Selain memberikan dukungan moril, Kapolda Maluku Utara bersama jajarannya juga menyerahkan bantuan sembako kepada Esau dan keluarganya.

Bantuan tersebut menjadi bentuk perhatian Polri kepada Esau yang baru saja melewati musibah berat, baik secara fisik maupun mental.

Esau menyampaikan terima kasih kepada Kapolda Maluku Utara, Kapolres Ternate, dan seluruh jajaran Polri atas perhatian yang diberikan kepada dirinya dan keluarga.
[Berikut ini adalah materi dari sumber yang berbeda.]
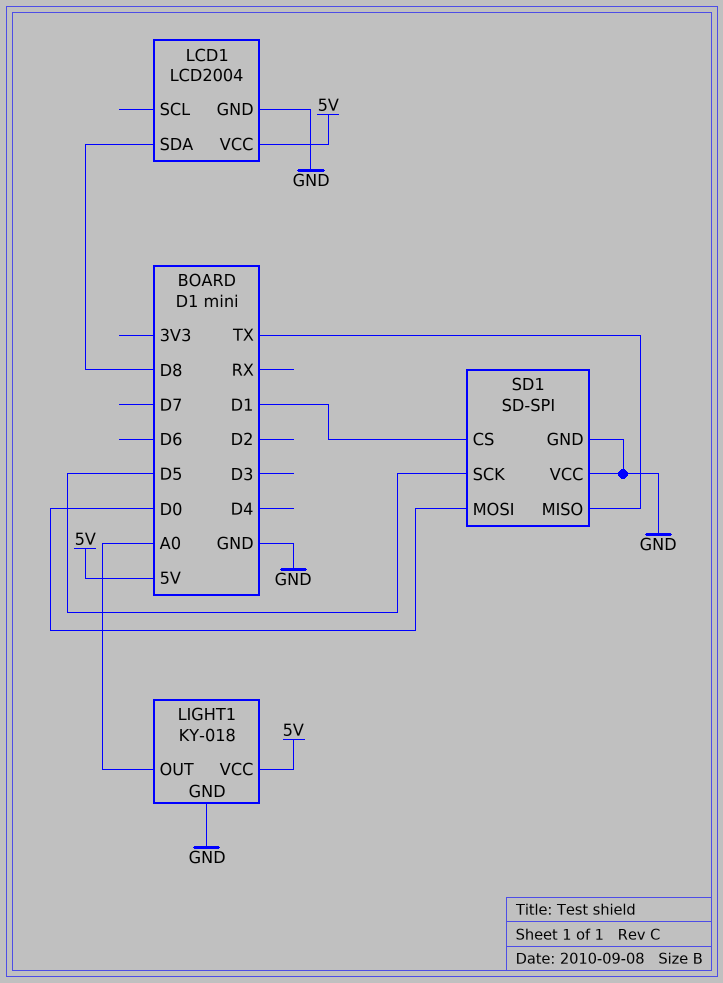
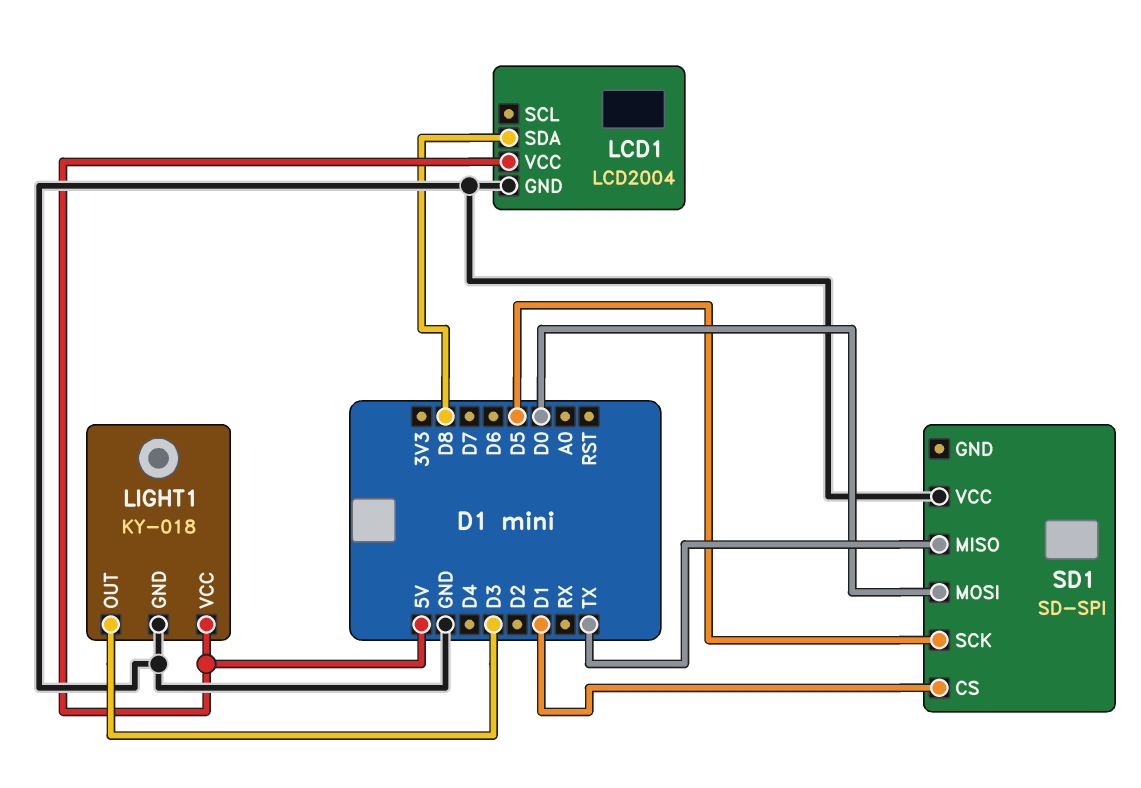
LIGHT1 pin OUT: A0 -> D3
SD1 pin GND: GND -> none

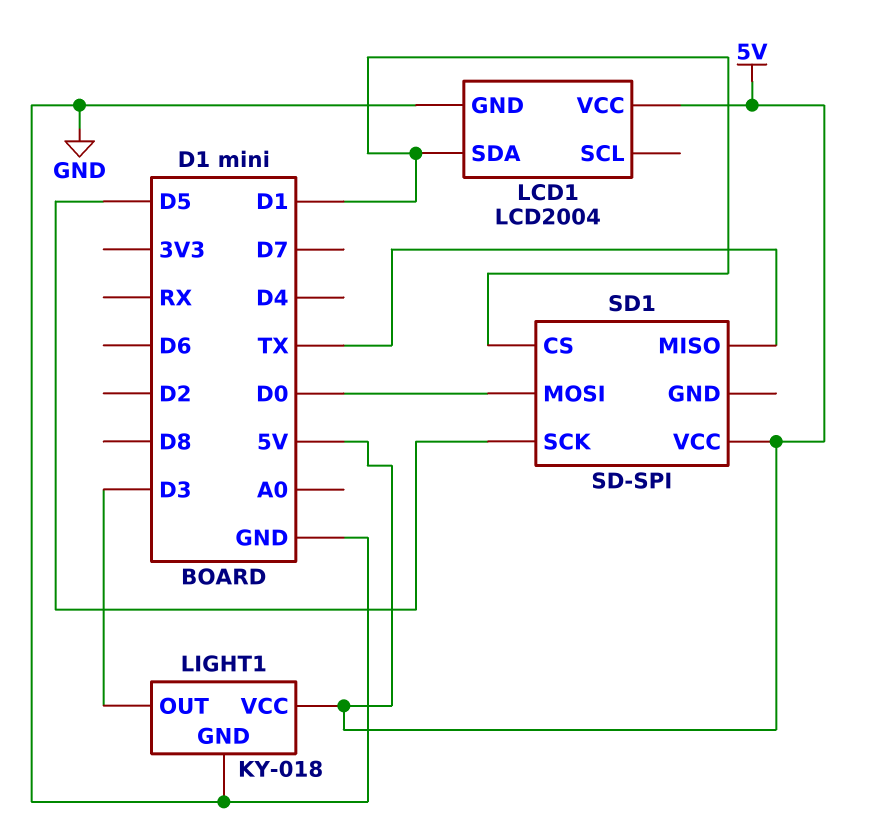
LCD1 pin SDA: D8 -> D1
SD1 pin VCC: GND -> 5V

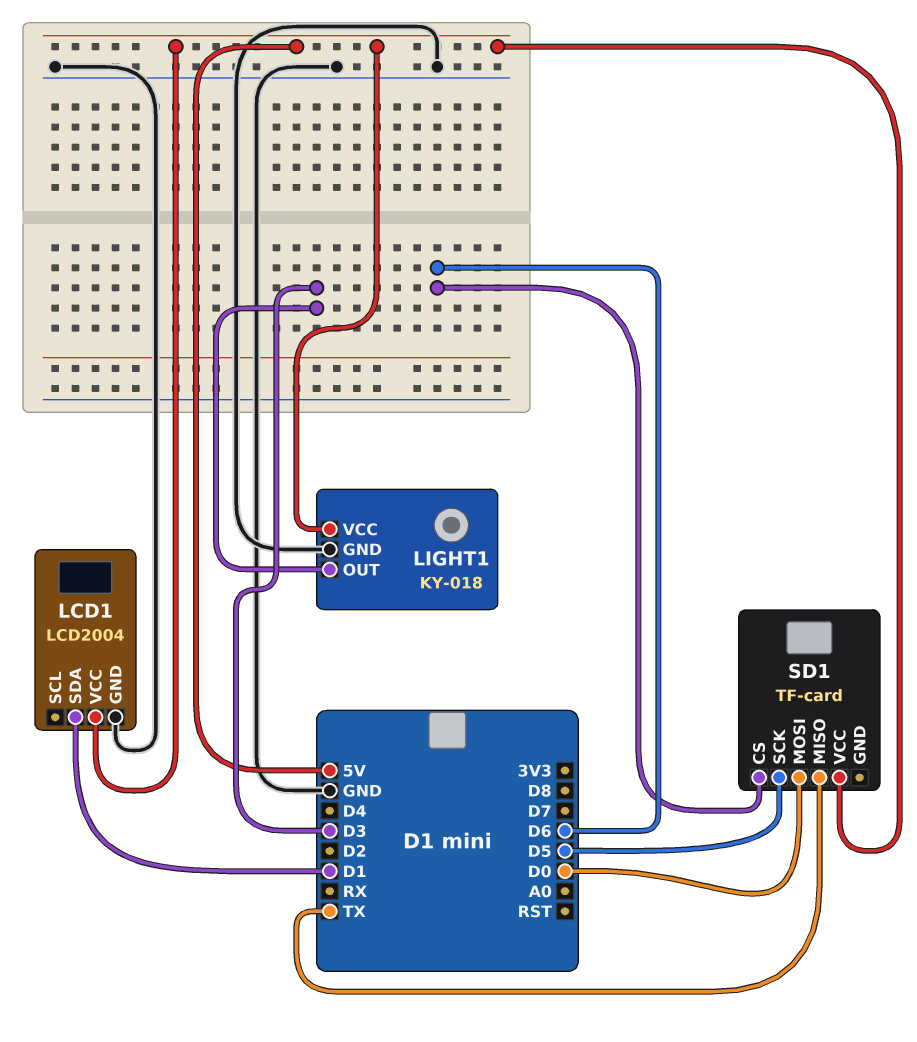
SD1: SD-SPI -> TF-card
SD1 pin CS: D1 -> D6

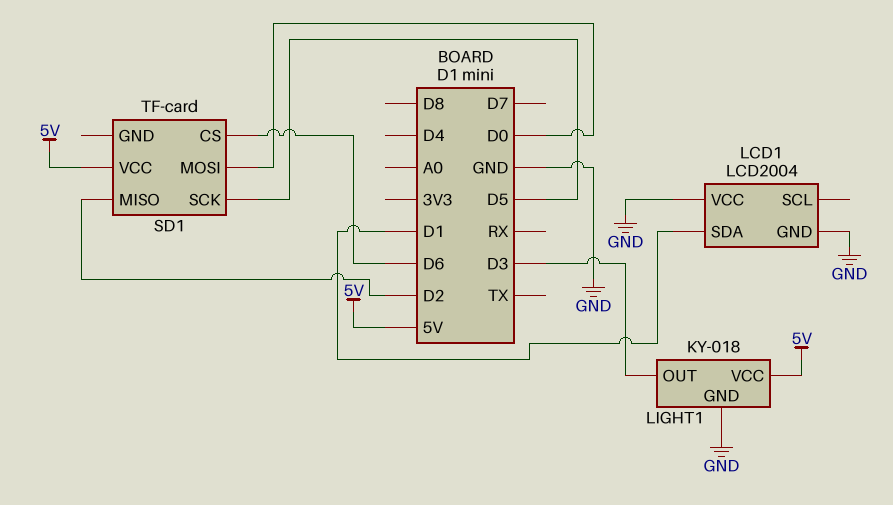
LCD1 pin VCC: 5V -> GND
SD1 pin MISO: TX -> D2

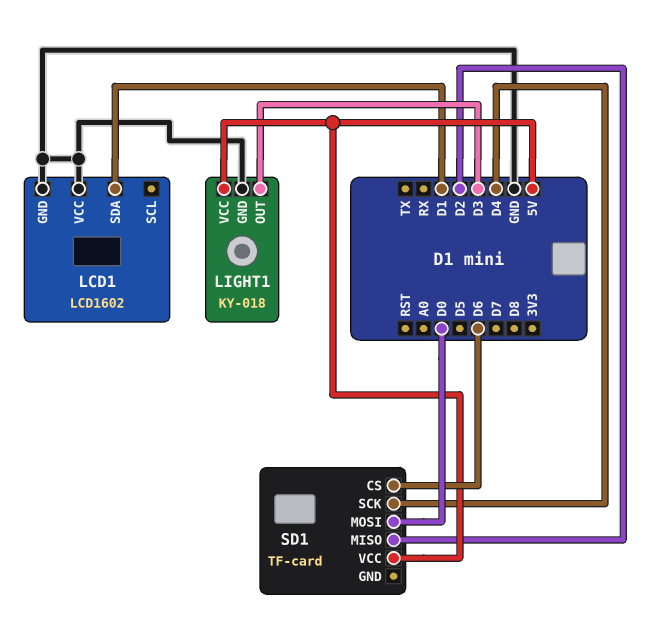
LCD1: LCD2004 -> LCD1602
SD1 pin SCK: D5 -> D4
“Tidak banyak yang bisa kami sampaikan selain ucapan terima kasih. Bantuan berupa sembako ini merupakan bukti kepedulian Polri terhadap kami,” kata Esau.

Selama 26 hari di tengah Samudra Pasifik, Esau menghadapi keterbatasan makanan, kehausan, dan ketidakpastian pertolongan. Namun, keinginannya untuk tetap hidup membuatnya bertahan hingga akhirnya ditemukan dan diselamatkan.